I think that perhaps one of the reasons the multi-authored model seems so attractive is precisely its openness to a multitude of narrative voices, but of course this doesn’t necessarily designate the single-author model as its polar opposite. A single-authored blog doesn’t require a watertight, unified narrative, and in this way can be a great forum for PGRs and ECRs to test out new ideas, write on things which don’t end up in the thesis (a point made during the roundtable), or even write on subjects broadly relevant but not strictly related to the topic of research.
Martin Eve made the point that often the two platforms can work very well together, mutually feeding traffic through to each other, and I think in this report Lucinda reflects usefully not only on the value of each model in itself but importantly on how one doesn’t, and shouldn’t, negate the other.
Thanks for the excellent write-up Lucie! I was also thinking, on the theme of narrative voice and identity, about how the multi-author blog provides an opportunity for (single-author) bloggers to try out new forms of identity and writing.
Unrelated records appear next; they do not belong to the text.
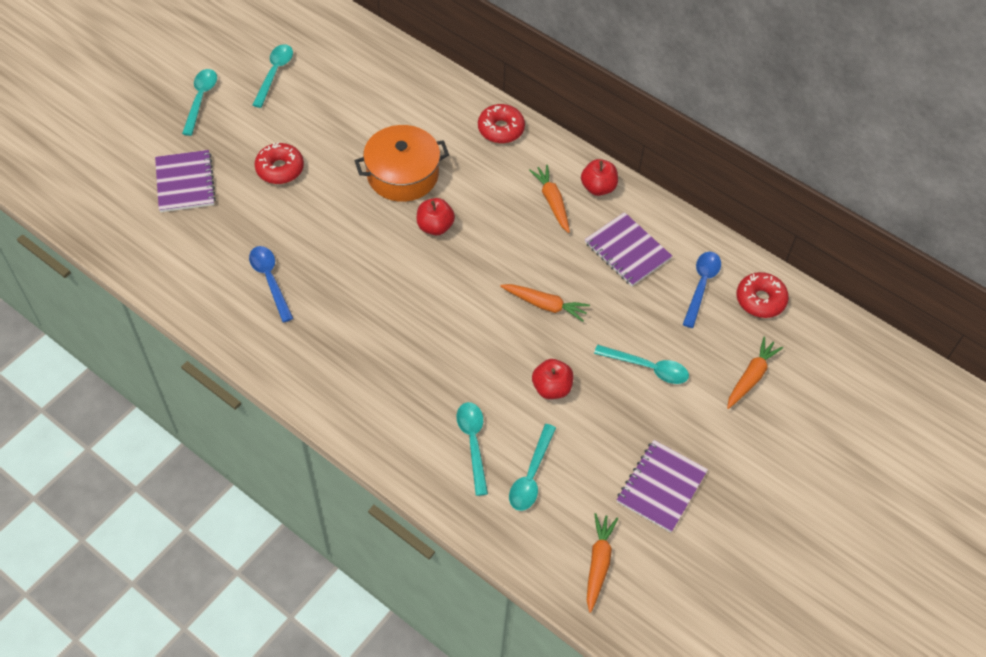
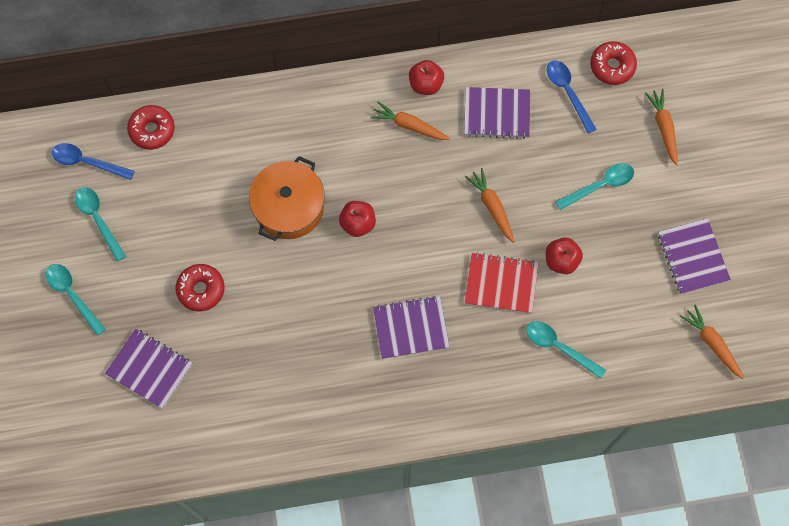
camera: 45 degrees left, 15 degrees up
(270, 280) = (301, 376): blue spoon -> blue spoon (87, 162)
(383, 324) = (411, 328): none -> purple notebook
(485, 359) = (501, 284): none -> red notebook
(501, 129) = (310, 103): red donut -> red donut (152, 130)
(531, 475) = (615, 330): turquoise spoon -> none
(545, 305) = (492, 207): orange carrot -> orange carrot turned 90 degrees counterclockwise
In the panel I mentioned how I found myself using a different voice in writing a post for JVC (and other guest-blog posts that I’ve written), and I noted in particular that I felt the need to write something slightly less personal and more formal than I might on my own blog – which in turn prompted me to think about how I write on my own blog. Aside from the questions that raises about the formalities and structures of a multi-author blog, I think that idea of “trying out” a different voice is in itself interesting and valuable, and another way in which multi-author blogging can usefully enhance the practice of bloggers.